First of all, since it says "Millésmé 1999," we know that this is a vintage wine -- most Champagne will not show a date, and is therefore nonvintage (it's a blend of juice from different years, so they can't label it with a vintage).  "Rosé" means the juice should be pink, either because of sangineé (leaving the juice from the pinot noir and pinot meunier in contact a short while with the skins to get the color from it), or because some still red wine was added (Champagne is the only region in France, as far as I know, where that's allowed).  Other types of Champagne would be Blanc de Blancs -- 100% Chardonnay -- and Blanc de Noirs -- 100% Pinot Noir and/or Pinot Meunier.

This wine does not list a cru status, so we can infer that either the wine was made with a blend of crus (some grand, some premier, and some plain ol' cru), or that the village where the grapes were harvested were neither grand nor premier cru.  Either way, there's probably not going to have a lot of terroir in the wine.

On the bottom, next to the bottle size, there's a code: NM-178-005.  The "NM" tells you that the wine is a négociant wine -- more than 5% of the grapes, juice, or finished wine were purchased from someone else.  Yes, it's practice in Champagne to purchase finished bubbles and blend it into your own cuveé!

Now, there are several other codes that could be used here:
  • RM: Récoltant-Manipulant.  Grower-maker.  Less than 5% of the grapes, juice, or wine was purchased.  The remainder was grown by the producer.
  • CM: Coopérative de Manipulation.  A co-op; the wine was made by a group of growers getting together and sharing their grapes.
  • RC: Récoltant-Coopérateur.  Grower-cooperator.  This is a grower who turns over their fruit to a co-op, but takes back the wine before it's done.
  • SR: Société de Récoltants.  Group of growers; this is a family business, where one part of the family grows grapes, and another makes wine.
  • ND: Négociant Distributeur.  This is a merchant selling finished wine under their own name.
  • MA: Marque Auxiliaire or Marque d'Acheteur.  This is wine sold under a name unrelated to the grower or producer.
In general, the quality level of the RM's, SR's, and RC's is fairly high (likely, you'll only see RM's -- there are few SR's and RC's out there).  The CM's are pretty good, generally, depending on where they get their grapes from -- so check the cru status and/or village name on the bottle.  NM's can be good, but the big ones tend to be pretty cookie-cutter, so tread lightly into them; look for a cru status (yes, there are Grand Cru NM's), and ask questions at your wine store.

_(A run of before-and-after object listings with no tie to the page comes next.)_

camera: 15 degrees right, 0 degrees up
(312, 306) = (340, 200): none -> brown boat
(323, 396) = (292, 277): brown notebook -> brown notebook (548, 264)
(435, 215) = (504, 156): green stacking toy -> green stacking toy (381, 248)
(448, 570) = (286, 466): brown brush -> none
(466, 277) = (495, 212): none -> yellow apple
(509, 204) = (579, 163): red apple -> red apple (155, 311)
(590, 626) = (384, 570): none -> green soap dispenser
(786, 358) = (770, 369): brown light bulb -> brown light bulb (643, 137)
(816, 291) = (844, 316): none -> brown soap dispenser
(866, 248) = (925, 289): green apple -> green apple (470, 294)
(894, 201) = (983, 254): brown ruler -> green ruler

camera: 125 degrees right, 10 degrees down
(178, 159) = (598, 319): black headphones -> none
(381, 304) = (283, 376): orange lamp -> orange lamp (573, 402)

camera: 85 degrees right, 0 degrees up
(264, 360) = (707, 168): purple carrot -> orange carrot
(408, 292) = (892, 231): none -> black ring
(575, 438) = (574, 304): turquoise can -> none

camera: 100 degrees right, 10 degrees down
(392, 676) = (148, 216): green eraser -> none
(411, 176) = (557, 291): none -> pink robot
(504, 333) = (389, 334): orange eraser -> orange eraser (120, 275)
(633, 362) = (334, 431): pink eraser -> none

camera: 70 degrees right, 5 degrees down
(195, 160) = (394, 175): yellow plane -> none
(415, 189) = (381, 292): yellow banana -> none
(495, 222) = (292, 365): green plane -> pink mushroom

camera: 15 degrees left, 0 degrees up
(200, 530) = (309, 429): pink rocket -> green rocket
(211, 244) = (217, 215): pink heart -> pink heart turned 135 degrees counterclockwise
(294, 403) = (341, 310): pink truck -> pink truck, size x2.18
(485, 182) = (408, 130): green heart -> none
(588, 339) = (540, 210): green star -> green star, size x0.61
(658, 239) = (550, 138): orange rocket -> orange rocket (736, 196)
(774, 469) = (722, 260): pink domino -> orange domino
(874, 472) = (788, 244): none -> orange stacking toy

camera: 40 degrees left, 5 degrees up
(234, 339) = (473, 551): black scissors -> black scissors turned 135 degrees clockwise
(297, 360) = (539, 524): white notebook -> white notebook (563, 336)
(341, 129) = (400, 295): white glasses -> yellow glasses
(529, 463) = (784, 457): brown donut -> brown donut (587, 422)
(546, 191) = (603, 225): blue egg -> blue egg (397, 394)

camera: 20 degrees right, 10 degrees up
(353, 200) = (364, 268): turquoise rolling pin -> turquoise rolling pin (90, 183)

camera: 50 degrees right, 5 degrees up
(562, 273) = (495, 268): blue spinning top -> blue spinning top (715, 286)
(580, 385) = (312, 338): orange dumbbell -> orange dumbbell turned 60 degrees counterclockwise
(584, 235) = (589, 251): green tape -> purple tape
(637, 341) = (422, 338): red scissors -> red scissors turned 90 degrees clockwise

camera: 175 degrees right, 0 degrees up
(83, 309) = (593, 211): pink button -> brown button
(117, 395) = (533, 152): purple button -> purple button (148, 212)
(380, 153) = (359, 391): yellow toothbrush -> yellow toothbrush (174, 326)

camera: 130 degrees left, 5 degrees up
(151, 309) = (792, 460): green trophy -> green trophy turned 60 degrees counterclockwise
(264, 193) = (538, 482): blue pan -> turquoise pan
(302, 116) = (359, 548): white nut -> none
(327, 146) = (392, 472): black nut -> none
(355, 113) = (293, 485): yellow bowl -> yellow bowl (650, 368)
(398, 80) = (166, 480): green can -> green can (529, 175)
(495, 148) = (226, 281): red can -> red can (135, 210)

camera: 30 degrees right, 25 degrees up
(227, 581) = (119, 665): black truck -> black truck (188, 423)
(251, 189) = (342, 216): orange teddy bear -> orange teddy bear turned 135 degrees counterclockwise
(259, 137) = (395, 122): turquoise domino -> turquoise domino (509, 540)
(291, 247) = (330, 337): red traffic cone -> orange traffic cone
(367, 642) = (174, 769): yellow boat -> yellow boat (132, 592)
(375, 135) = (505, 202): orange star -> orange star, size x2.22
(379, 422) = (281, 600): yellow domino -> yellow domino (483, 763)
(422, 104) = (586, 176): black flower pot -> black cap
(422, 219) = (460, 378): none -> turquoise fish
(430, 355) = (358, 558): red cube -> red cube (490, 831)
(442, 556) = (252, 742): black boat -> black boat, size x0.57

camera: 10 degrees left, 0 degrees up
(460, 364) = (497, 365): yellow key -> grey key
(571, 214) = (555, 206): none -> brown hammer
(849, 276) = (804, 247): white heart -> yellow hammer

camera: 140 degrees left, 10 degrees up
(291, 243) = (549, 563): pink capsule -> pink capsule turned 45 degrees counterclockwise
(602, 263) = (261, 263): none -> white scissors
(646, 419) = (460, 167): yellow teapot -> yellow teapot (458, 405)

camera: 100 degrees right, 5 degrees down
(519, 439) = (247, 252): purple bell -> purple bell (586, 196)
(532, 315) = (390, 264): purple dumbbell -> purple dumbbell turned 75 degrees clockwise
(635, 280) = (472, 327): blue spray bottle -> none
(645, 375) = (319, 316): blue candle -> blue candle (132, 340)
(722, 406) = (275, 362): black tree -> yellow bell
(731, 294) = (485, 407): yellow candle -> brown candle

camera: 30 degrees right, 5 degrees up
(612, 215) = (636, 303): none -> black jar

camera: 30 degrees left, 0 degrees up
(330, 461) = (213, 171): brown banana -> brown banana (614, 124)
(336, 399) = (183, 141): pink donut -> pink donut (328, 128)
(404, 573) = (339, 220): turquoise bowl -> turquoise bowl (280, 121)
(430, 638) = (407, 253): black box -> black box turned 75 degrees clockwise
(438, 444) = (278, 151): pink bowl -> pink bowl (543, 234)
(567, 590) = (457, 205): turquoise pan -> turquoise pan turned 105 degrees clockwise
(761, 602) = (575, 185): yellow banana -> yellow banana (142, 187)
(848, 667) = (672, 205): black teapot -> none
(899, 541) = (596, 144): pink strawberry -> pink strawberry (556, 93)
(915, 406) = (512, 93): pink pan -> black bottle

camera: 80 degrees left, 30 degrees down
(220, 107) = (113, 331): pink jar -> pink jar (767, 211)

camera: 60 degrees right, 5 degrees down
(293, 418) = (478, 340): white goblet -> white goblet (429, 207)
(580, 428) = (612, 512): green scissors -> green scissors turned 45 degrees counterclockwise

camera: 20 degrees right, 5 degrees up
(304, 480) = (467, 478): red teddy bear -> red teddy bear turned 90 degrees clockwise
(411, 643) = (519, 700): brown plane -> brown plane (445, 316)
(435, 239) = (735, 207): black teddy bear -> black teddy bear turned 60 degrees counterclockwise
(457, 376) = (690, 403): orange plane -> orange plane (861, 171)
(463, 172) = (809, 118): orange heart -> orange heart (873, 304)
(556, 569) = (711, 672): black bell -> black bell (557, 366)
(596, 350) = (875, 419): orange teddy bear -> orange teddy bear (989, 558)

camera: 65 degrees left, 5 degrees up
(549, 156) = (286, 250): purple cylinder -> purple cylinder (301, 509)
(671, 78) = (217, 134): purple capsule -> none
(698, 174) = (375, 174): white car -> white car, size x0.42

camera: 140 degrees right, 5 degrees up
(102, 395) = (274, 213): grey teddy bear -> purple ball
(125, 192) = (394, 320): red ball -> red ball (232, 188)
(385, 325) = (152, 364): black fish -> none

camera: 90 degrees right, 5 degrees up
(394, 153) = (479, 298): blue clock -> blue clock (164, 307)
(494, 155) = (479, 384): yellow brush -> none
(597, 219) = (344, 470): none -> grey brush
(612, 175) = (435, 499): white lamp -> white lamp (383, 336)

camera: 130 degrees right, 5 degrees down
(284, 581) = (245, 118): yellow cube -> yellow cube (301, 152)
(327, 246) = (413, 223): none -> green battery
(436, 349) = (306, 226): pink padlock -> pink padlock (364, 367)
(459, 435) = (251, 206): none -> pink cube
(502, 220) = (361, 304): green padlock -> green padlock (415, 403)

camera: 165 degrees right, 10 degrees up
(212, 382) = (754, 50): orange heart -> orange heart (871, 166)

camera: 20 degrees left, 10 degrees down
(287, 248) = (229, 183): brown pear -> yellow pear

Avoid the ND and MA wines, generally.  They're the stuff that couldn't be sold to the NM's.  There are exceptions, but they're very few and far between.

Now, if the name of the wine includes the word "Château," it means that the wine was bottled and cellared entirely on the estate.  There are, I'm given to understand, only a handful Château Champagnes, and I can heartily recommend one (Château de Bligny -- in the sense of full disclosure, I got to taste it for free with the owner's son at a tasting event).

Edit: Thanks to Boris for pointing out I'd incorrectly referenced the villages below Premier Cru as Cru Bourgois -- it's just plain "Cru," at that point in Champagne.